Shem Kororia (born 25 September 1972) is a former Kenyan long-distance runner who specialized in the 5000 metres and half marathon. He represented his native country at the 1996 Summer Olympics in Atlanta, United States. Kororia was the third man ever to run the half marathon within an hour, when he won the world half marathon title in October 1997 in Košice, Slovakia, clocking 59:56 minutes.

He won 5000 metres gold twice at the Military World Games: in 1995 and 1999. He also won the Parelloop 10K in race in the Netherlands in 1997 and had back-to-back wins at the BOclassic in 1994–95.

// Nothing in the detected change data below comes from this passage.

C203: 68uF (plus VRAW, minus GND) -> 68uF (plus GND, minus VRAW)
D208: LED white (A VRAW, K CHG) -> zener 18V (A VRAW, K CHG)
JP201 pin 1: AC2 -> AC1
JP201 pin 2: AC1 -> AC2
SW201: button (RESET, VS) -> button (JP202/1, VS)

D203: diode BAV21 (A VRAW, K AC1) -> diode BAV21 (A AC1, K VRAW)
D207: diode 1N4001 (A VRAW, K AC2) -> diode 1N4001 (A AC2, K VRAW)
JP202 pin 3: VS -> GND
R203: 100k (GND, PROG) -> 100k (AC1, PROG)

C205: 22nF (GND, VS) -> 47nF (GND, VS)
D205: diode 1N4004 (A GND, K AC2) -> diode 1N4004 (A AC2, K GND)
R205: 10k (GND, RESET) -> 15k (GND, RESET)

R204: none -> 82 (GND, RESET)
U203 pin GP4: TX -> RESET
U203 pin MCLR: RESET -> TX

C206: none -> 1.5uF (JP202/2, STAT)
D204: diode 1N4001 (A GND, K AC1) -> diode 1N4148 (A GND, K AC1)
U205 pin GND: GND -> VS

He also competed in cross country running events. He was twice a team gold medallist with Kenya at the IAAF World Cross Country Championships (1994 and 1997). On the major cross country meet circuit he had two wins at the Cross Internacional de la Constitución (1994 and 1995) and was the 1996 winner of both the Campaccio and the Cross Internacional de Venta de Baños races.

He is from Kaptama in Mount Elgon District, the same village as Edith Masai.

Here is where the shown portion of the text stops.